For the American philosopher John Dewey, art had an intimate connection with everyday life. Aesthetic experience could never be disentangled from our interactions with the common qualities of objects – from their colors, textures, shapes, lines, densities, and details. That is why in his book on aesthetics, Art as Experience, published in 1934, Dewey suggests that art is one experience among "different aspects and phases of a continuous interaction of self and environment." In other words, art is not alien to our perceptual relations with the ordinary things, images, and words that compose the social milieu we inhabit. Accordingly, he rejected the idea of art as something only for the elites – instead, art is inextricably linked with life, not something that sits outside or above it.
Later, in the 1960s, the turn to Conceptual Art emphasized the methods of decontextualizing and recontextualizing artifacts, imagery, and language. By dislocating these materials from their usual settings, artists aimed to reconfigure the ossified semiotic and instrumental values ascribed to them, performing both critiques of institutionalized art and a reframing of aesthetic judgment.
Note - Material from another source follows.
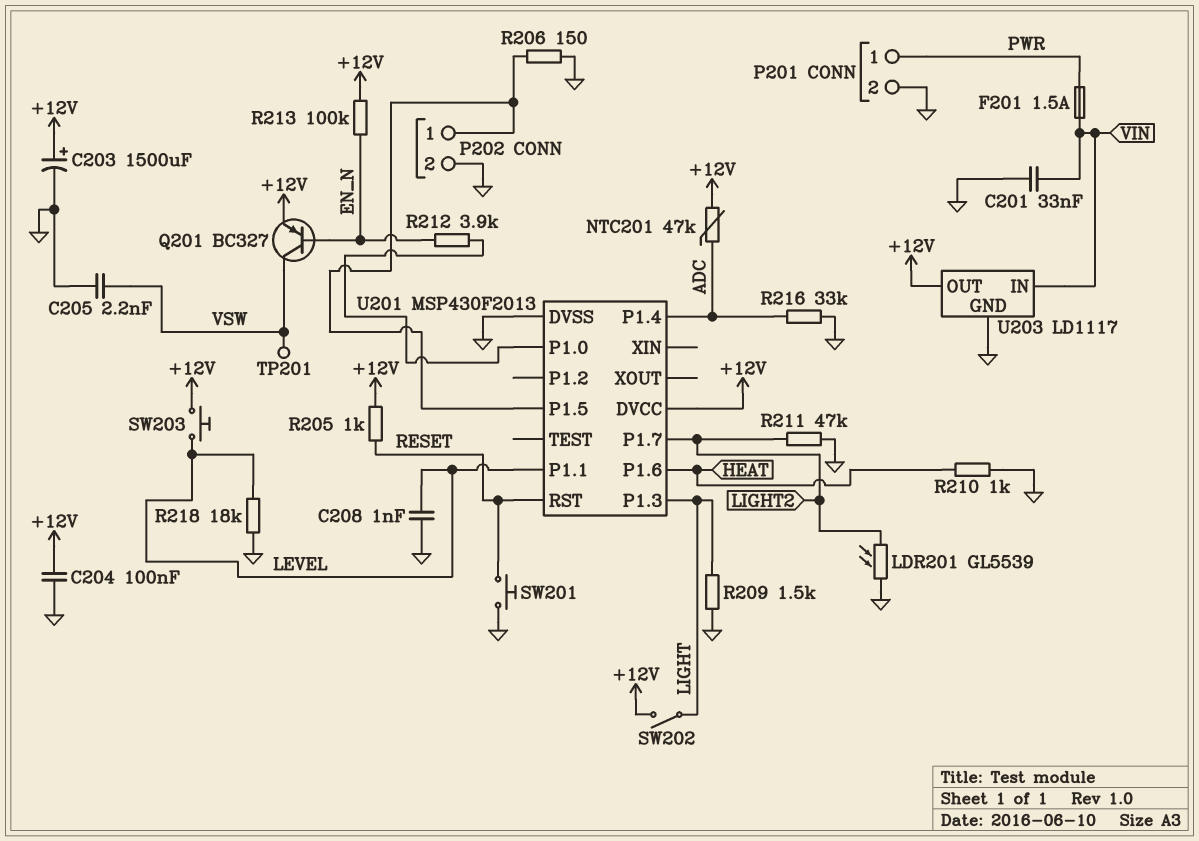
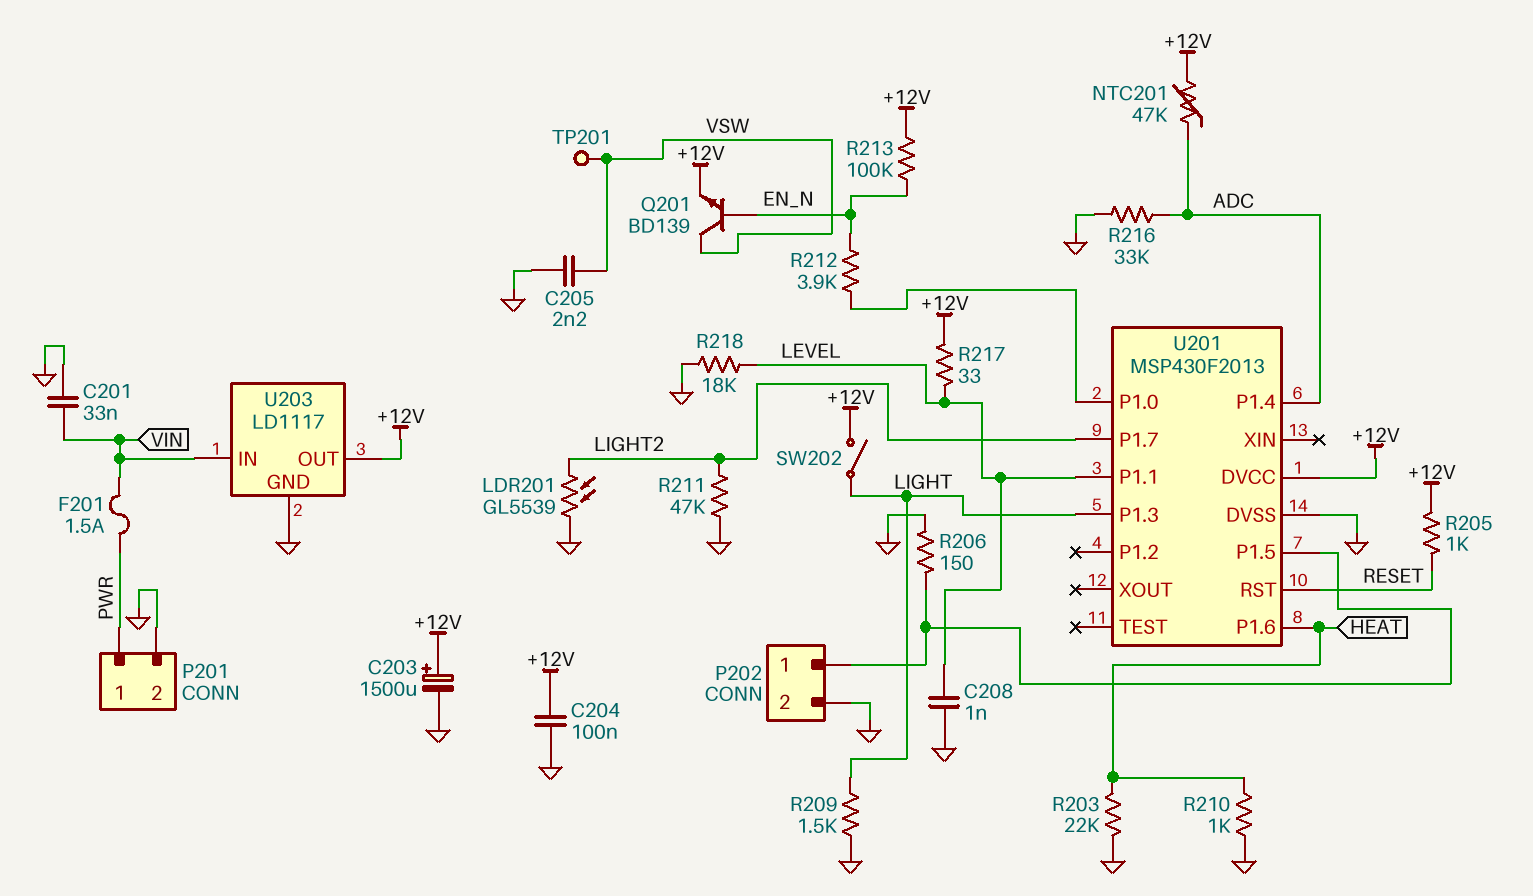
Q201: PNP BC327 (B EN_N, C VSW, E +12V) -> NPN BD139 (B EN_N, C VSW, E +12V)
R203: none -> 22k (GND, HEAT)
R217: none -> 33 (+12V, LEVEL)
SW201: button (GND, RESET) -> none
SW203: button (+12V, LEVEL) -> none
In doing so, viewers had to rethink their own relations to the mundane: an object that only had utilitarian associations so far, now became strangely beautiful; an ordinary image that seemed to have no intrinsic visual charm on its own, now appeared as enchantingly odd; a word whose meaning seemed to be set in stone, now opened an endless process of reinterpretation. Such de/recontextualization of materials within new frameworks enabled an overall renewal of perception, as though we were looking at the world for the first time, as though we could see with fresh eyes, the aesthetic value that ironically hides in plain sight in the signs and things that surround us. Art came alive again.
The duo exhibition by artists Juan Díaz-Faes and Joaquín Salim, brought to New York City by Cerquone Gallery under the title "Public Image," builds upon and even expands these ideas and traditions. Díaz-Faes defamiliarizes the conventional meaning associated with comics – as a graphic language that merely connotes entertainment – instead employing comics as a form of critique. Resorting to the conceptual figure of the mask, which repeatedly appears across his works as a circular black shape with a standardized and monotonous white smile, Díaz-Faes reflects on the social command to always be happy. Echoing the cultural theorist Slavoj Žiźek's critique of consumer society's structuring of desire as the ideological command to always "Enjoy!" ourselves, Díaz-Faes asks us to reflect on the weakening of the bonds between the individual and the collective. At the same time, however, these masks also serve as a psychological shield: perhaps indifferent individualism is a choice. Thus, his work articulates ethical questions for the viewer: How do we decide to live? With a responsible stance toward our shared realities? Or, with a smile that is not truly ours, but a product of solipsistic individualism?
Joaquín Salim's prolific artistic practice employs techniques of deconstruction and reconstruction that metamorphose commercial language – a language of commodification and psychological conditioning – into poetic visual narratives. Working with found materials – a practice reminiscent of Marcel Duchamp's ready-mades and Kurt Schwitters's assemblages – Salim transforms mass media's prosaic semiotic codes into something new: familiar iconography acquires a novel status, requiring the viewer to reconsider the entrenched cultural weight carried by the signs and symbols we consume daily.
His work employs visual fragments that reference various temporal periods, spanning from the early 20th century to contemporary times, thereby reflecting on the evolution of an image and a word's own signification over time. Formally, Salim's aesthetics invoke a haptic visuality which synthesizes an experimental narrative through layers of heterogeneous components: the artist superimposes a cinematographic still with a price tag, a decontextualized piece of text, and a painterly brushstroke. In a single frame, eclectic laminations assemble compelling visual stories that reorient our sensibility toward the everyday things we unconsciously observe without really looking. Salim's artistic practice refocuses our experience of the multitude of visual and linguistic signs we encounter in our daily routines.
Together, these two artists' aesthetic praxes invite us to challenge our dull perceptual habits, to critically reassess our interactions with the codified image-based and language-based systems that bombard our day-to-day existence, and to examine our participation (or resistance) in the cultural status quo. But beyond critique, these works also tune our senses to the richness and possibility of meaning, to the sensory poetry that moves through and around us in the fabric of ordinary days, in life’s minor details, thus showing us that art is continuous with the dance of everyday life – as Dewey claimed almost one hundred years ago. The exhibition brings together a series of works that illuminate the polysemic role of the public image – an image whose, despite its encoded sense and function, becomes a vehicle for aesthetic freedom.